# Returning to fight an old foe...



## FloridaQuacker Game Calls (Jun 19, 2013)

Admittedly, glass tops have given me more trouble than any surface. Walked away to fine tune the copper no less.

I have yet to make one that impressed me, or would sell 

So here we go old friend...it's me and you again.

I think I may just use it as a desk paper weight and not even scratch it....so I'm not disappointed (AGAIN) :cray:

Zebrawood glass over acrylic

http://i1118.Rule #2/albums/k615/EpiHoneyburst/zebraglasstop_zpsc0954ad5.jpg

http://i1118.Rule #2/albums/k615/EpiHoneyburst/zebraglass_zpsf2cfb264.jpg


----------



## DKMD (Jun 19, 2013)

I like the looks of it. I don't know nothin' about calls:wacko1:... What is it about the glass surface that causes trouble?

From an aesthetic standpoint, the glass would allow for some pretty creative soundboard materials. I immediately thought of using laser patterns on something like alternative ivory... Sort of a scrimshaw look. Lots of possibilities visually...


----------



## FloridaQuacker Game Calls (Jun 19, 2013)

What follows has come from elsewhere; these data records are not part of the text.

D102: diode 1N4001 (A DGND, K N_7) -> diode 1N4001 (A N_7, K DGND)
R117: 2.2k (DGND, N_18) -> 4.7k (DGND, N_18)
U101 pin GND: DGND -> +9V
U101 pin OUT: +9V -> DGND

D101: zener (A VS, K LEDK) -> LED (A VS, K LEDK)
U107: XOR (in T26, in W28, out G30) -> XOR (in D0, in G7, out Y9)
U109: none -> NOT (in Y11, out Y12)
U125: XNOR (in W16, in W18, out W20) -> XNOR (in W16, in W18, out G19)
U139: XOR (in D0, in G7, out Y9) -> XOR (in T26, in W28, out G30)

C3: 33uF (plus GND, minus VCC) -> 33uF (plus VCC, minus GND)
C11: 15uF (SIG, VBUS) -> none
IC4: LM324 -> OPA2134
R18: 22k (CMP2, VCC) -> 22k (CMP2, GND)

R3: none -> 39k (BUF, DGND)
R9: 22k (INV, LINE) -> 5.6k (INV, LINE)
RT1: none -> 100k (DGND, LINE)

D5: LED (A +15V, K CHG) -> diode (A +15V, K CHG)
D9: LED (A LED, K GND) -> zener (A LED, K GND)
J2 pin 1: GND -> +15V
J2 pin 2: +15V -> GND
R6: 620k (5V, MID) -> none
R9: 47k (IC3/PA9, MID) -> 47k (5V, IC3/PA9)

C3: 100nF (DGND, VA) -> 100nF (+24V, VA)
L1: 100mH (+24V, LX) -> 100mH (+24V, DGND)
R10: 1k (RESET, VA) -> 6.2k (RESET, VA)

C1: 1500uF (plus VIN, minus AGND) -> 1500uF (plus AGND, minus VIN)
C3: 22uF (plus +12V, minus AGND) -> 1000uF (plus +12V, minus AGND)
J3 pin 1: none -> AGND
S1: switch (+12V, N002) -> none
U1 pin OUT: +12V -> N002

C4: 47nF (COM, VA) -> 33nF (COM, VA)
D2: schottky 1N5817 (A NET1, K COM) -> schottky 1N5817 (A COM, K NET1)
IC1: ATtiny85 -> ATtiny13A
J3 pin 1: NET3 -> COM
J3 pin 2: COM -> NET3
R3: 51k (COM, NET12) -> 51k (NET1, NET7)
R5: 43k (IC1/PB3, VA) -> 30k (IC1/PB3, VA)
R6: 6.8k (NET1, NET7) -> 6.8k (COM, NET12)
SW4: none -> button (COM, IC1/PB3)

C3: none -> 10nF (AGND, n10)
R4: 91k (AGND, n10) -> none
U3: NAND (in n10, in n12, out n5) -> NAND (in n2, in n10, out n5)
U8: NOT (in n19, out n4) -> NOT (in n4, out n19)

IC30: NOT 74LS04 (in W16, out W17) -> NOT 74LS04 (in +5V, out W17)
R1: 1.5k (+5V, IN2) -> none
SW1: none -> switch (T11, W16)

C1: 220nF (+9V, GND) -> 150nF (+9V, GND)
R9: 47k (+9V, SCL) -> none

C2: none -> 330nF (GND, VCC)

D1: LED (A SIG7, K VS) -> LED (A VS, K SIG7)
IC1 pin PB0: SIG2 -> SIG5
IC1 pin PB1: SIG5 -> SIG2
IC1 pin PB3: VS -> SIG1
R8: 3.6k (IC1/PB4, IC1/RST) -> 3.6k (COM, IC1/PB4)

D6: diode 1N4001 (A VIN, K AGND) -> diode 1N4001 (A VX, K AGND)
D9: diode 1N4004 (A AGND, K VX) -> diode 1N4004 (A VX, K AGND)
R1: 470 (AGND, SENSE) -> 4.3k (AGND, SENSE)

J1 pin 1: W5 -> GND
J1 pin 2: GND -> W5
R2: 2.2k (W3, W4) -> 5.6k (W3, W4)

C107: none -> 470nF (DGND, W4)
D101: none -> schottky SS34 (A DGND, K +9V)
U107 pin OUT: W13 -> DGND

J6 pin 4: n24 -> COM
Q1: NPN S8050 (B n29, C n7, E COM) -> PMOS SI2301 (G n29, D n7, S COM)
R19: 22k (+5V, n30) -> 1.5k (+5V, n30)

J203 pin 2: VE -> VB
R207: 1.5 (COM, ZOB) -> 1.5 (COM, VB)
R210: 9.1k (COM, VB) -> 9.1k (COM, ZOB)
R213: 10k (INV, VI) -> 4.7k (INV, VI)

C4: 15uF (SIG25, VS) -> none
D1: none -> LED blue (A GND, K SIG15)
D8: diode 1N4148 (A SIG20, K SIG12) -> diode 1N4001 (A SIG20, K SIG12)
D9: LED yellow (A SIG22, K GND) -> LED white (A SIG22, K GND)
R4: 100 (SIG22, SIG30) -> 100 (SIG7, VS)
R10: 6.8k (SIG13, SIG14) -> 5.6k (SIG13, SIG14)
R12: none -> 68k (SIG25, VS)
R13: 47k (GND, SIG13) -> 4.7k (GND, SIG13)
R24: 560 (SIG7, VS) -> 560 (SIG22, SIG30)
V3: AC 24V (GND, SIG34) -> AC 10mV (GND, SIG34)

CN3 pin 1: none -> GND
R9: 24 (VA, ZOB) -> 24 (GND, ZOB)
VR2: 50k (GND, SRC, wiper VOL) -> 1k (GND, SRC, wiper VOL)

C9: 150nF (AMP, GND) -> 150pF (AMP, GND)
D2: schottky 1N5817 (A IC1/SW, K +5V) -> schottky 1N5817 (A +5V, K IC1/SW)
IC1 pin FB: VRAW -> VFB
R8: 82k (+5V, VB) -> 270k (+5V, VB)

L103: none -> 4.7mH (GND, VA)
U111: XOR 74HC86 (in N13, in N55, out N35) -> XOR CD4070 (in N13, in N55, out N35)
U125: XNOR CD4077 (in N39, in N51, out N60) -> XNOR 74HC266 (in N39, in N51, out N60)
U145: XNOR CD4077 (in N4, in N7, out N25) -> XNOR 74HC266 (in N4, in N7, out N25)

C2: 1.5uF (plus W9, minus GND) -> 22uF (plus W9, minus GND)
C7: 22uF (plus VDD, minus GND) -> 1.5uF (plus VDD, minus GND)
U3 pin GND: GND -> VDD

people do really cool stuff with clear tops


----------



## RW Mackey (Jun 19, 2013)

Hey Quacker, I'm not an expert or close to it, but I have made a few glass calls that sound good. Just looking at your call, your sides may be a little to thick, just for grins try one leaving 1/8" thickness around your striker surface. I don't know what your using for a sound board, I use slate with a glass striking surface. And last but definitely not least, what gap are you using between your sound board and striker surface, try using around .065" our about 2/32". Work from there, if I can do it anyone can.

Roy


----------



## FloridaQuacker Game Calls (Jun 20, 2013)

RW Mackey said:


> Hey Quacker, I'm not an expert or close to it, but I have made a few glass calls that sound good. Just looking at your call, your sides may be a little to thick, just for grins try one leaving 1/8" thickness around your striker surface. I don't know what your using for a sound board, I use slate with a glass striking surface. And last but definitely not least, what gap are you using between your sound board and striker surface, try using around .065" our about 2/32". Work from there, if I can do it anyone can.
> 
> Roy



Thanks, I think it's I just don't like glass


----------



## FloridaQuacker Game Calls (Jun 20, 2013)

RW Mackey said:


> Hey Quacker, I'm not an expert or close to it, but I have made a few glass calls that sound good. Just looking at your call, your sides may be a little to thick, just for grins try one leaving 1/8" thickness around your striker surface. I don't know what your using for a sound board, I use slate with a glass striking surface. And last but definitely not least, what gap are you using between your sound board and striker surface, try using around .065" our about 2/32". Work from there, if I can do it anyone can.
> 
> Roy



Roy..I'll trade ya a call for a call (finished)...and a blank of zebra from me in exchange for a blank of ?? from you


----------